Standing at 6-foot-5, 297 pounds, Arizona State sophomore defensive lineman Renell Wren is one of the most physically impressive players on ASU’s roster.
Huge-framed and rangy, Wren has the athletic build and body type of an NFL defensive lineman. However, despite his pure power and strength, he hasn’t been able to translate his skills onto the football field with any real consistency.
After redshirting his freshman year and only playing in four games last season, Wren still needs more live reps and this year, he might get that chance.
Wren has been taking first-team reps at defensive end during fall camp with sophomore Joseph Wicker moving from end to Devil backer in certain defensive formations. Along with end, Wren could also see time at 3-technique or nose depending on ASU’s defensive package.
ASU defensive coordinator Keith Patterson said while Wren is a “physical specimen," ASU's coaches are still shaping and coaching Wren to play with technique and understand the nuisances of his position.
“When he does come off the ball he can be so disruptive and he can be a force inside and I really like what we’ve seen from him from this point,” Patterson said. “He just wants to be good so that’s helped in his progress as well.”
Working on being more aggressive, Wren said Graham, Patterson, defensive line coach Joe Seumalo and defensive ends coach Shawn Slocum all have told him to use his hands as a tool to be dominant.
And if four coaches telling him weren’t enough, even Wren’s parents have too.
"It's funny because I talk to my mom and my dad about using my hands and they say that's very destructive on the line,” Wren said. “So they send me videos on YouTube and I look that up myself on YouTube and everything.”
In addition to an increase use of his hands to apply pressure and reach the quarterback, Wren said he has been working on keeping his pad level low.
Being so long and tall, Wren obviously has some clear advantages on the field, but the disadvantages come in the form of giving an offensive lineman in front of him too much blockable surface area.
“I'm just taking it one day at a time and listening to coach Joe (Seumalo) and everything and taking constructive criticism and putting it on the field,” Wren said.
Last year, Wren saw action in four games as a reserve defensive lineman and had one tackle. He redshirted his freshman year after being rated a four-star recruit by Scout.com coming out of Lutheran North High School in St. Louis, Missouri.
Wren was ranked the No. 36 defensive end in the nation by Scout.com and was regarded as the top defensive lineman in the state of Missouri. He verbally committed to the Sun Devils in December 2013.

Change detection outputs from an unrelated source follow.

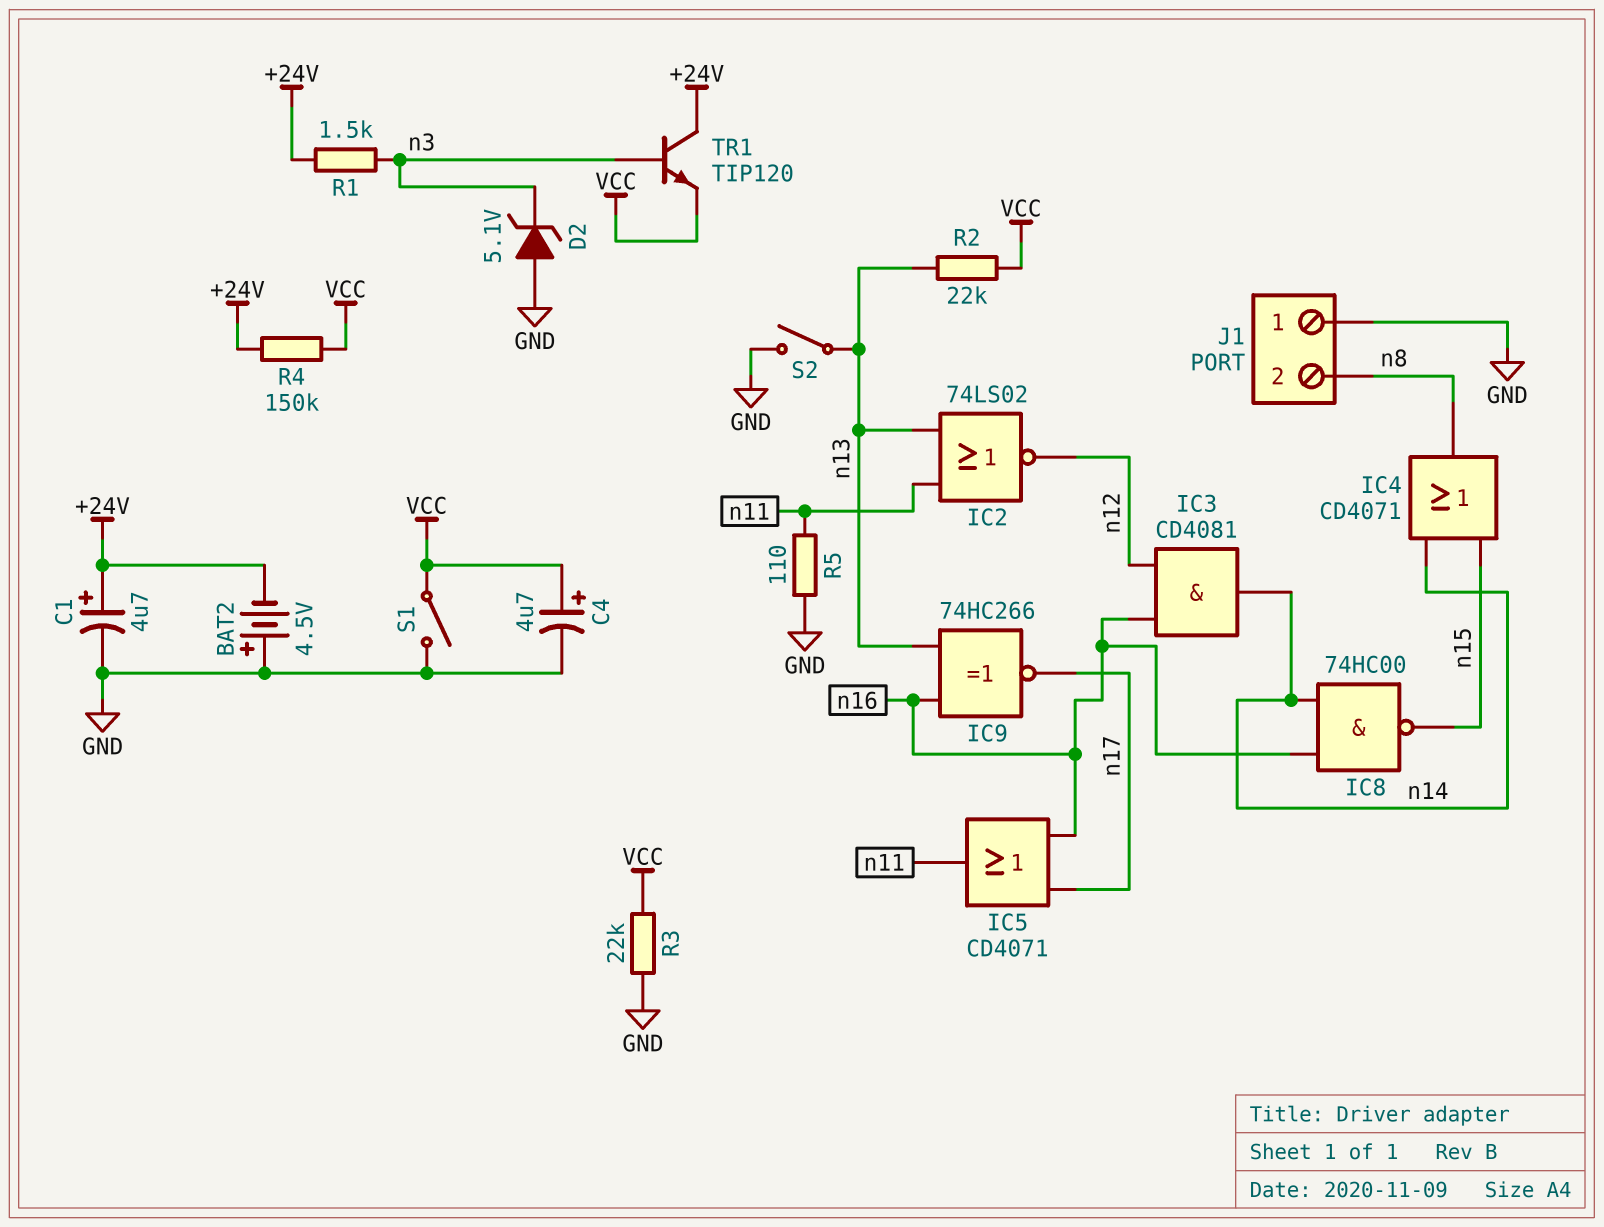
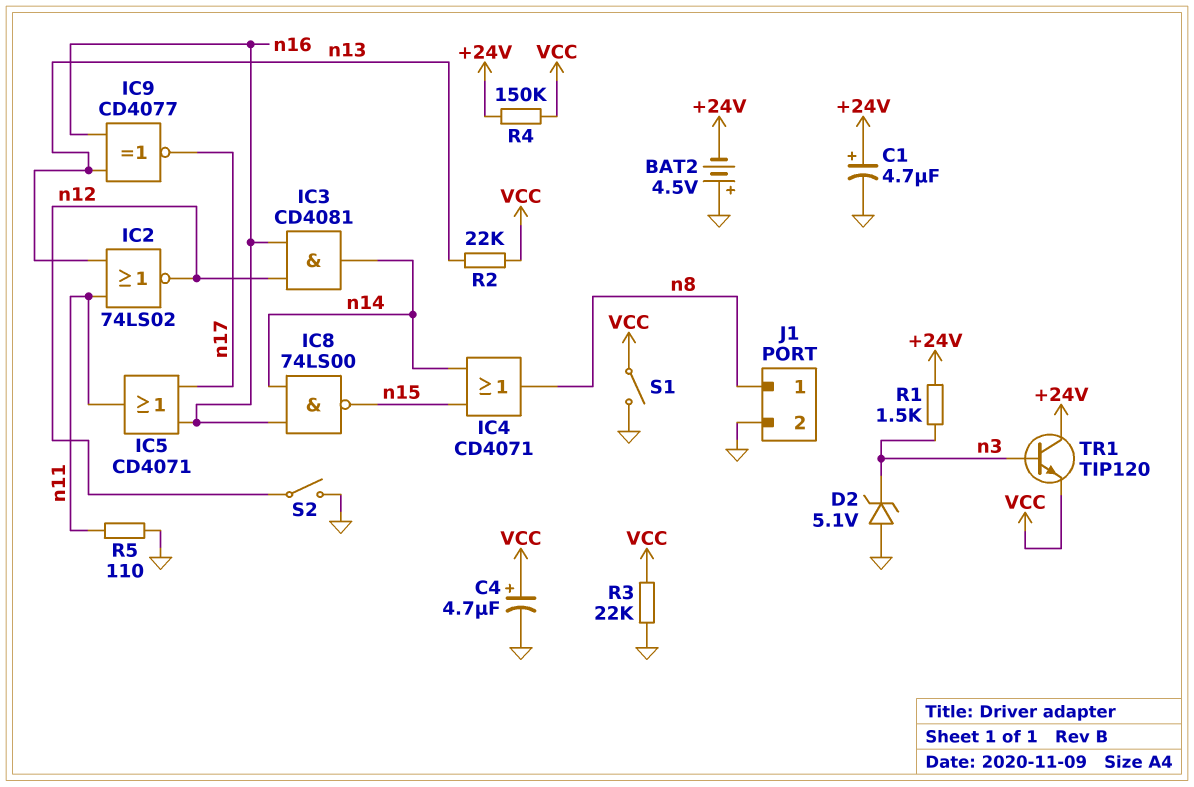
IC8: NAND 74HC00 (in n14, in n16, out n15) -> NAND 74LS00 (in n14, in n16, out n15)
IC9: XNOR 74HC266 (in n13, in n16, out n17) -> XNOR CD4077 (in n13, in n16, out n17)
J1 pin 1: GND -> n8
J1 pin 2: n8 -> GND
S2: switch (GND, n13) -> switch (GND, n12)

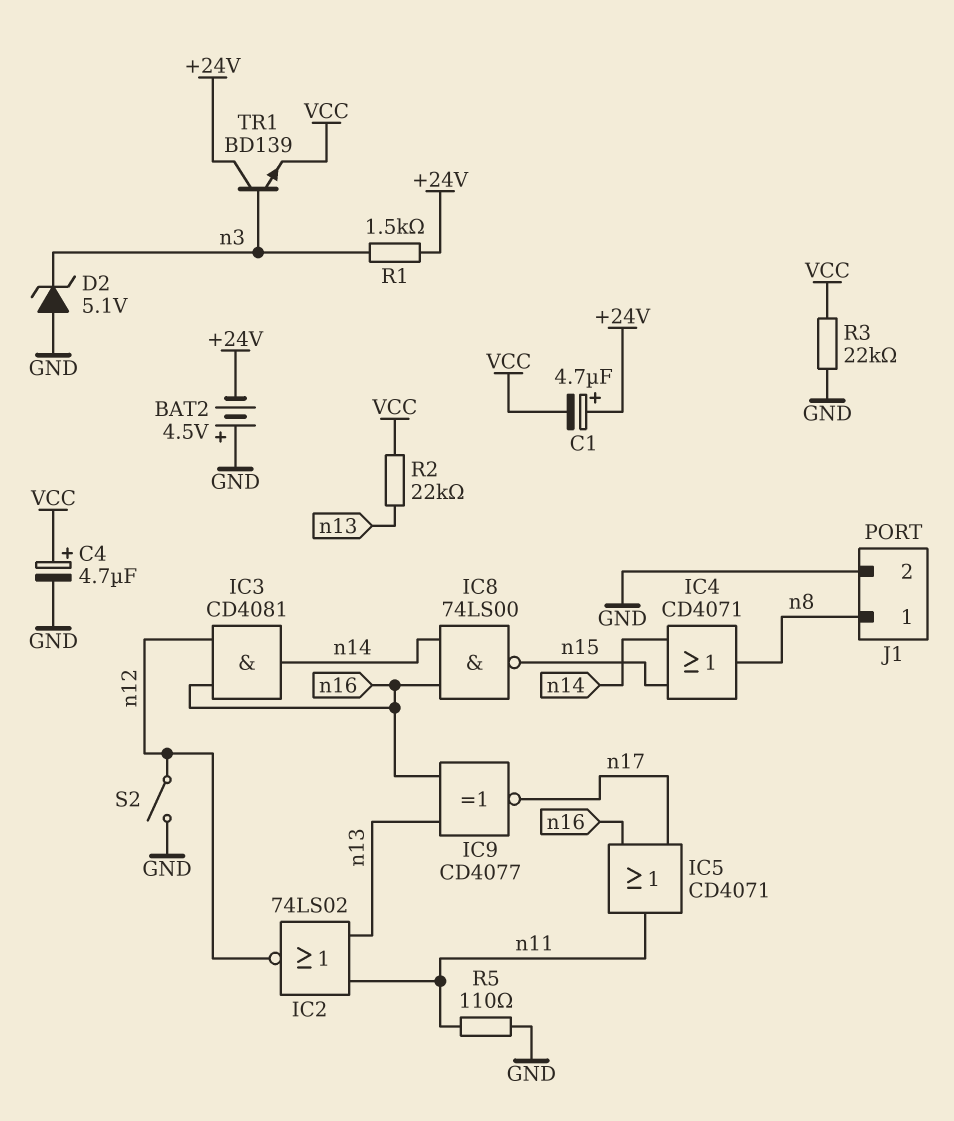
C1: 4.7uF (plus +24V, minus GND) -> 4.7uF (plus +24V, minus VCC)
R4: 150k (+24V, VCC) -> none
S1: switch (GND, VCC) -> none
TR1: NPN TIP120 (B n3, C +24V, E VCC) -> NPN BD139 (B n3, C +24V, E VCC)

With the Sun Devils looking to replace nine defensive starters in 2014 -- including three senior defensive line starters in Gannon Conway, Davon Coleman and Junior Onyeali -- Wren was in the same 2014 recruiting class as fellow defensive linemen Edmond Boateng and Tashon Smallwood.
Despite all of the personnel losses, one of the main reasons Wren took a redshirt year was due to the success of the players in front of him.
Smallwood, Boateng, senior defensive lineman Viliami Latu and former ASU defensive lineman Marcus Hardison all contributed to ASU’s run defense in 2014 with Hardison leading the pack with 10 sacks, 53 tackles, two interceptions, and one fumble recovery.
There wasn’t enough room in ASU’s rotation to include Wren and by the time 2015 rolled around, the Sun Devils again had a strong group with Smallwood, Wicker, Boateng, Latu and former ASU defensive lineman Demetrius Cherry.
Only a sophomore, Wren now has time to develop this year and into the future.
A key part to his evolution will be the addition of Seumalo to ASU’s coaching staff. After two years under ASU’s former defensive line coach Jackie Shipp, Seumalo brings a new perspective and fresh eyes.
"Coach Seumalo is more calm but intense too and everything,” Wren said. “He's like a laid back but good coach and everything. He gets you hyped up and stuff. I would say he's strict to a point but he understands where you're coming from too and he likes to talk to you about it through individuals and all that. I really like him and hope to see great things in him through the years he's here."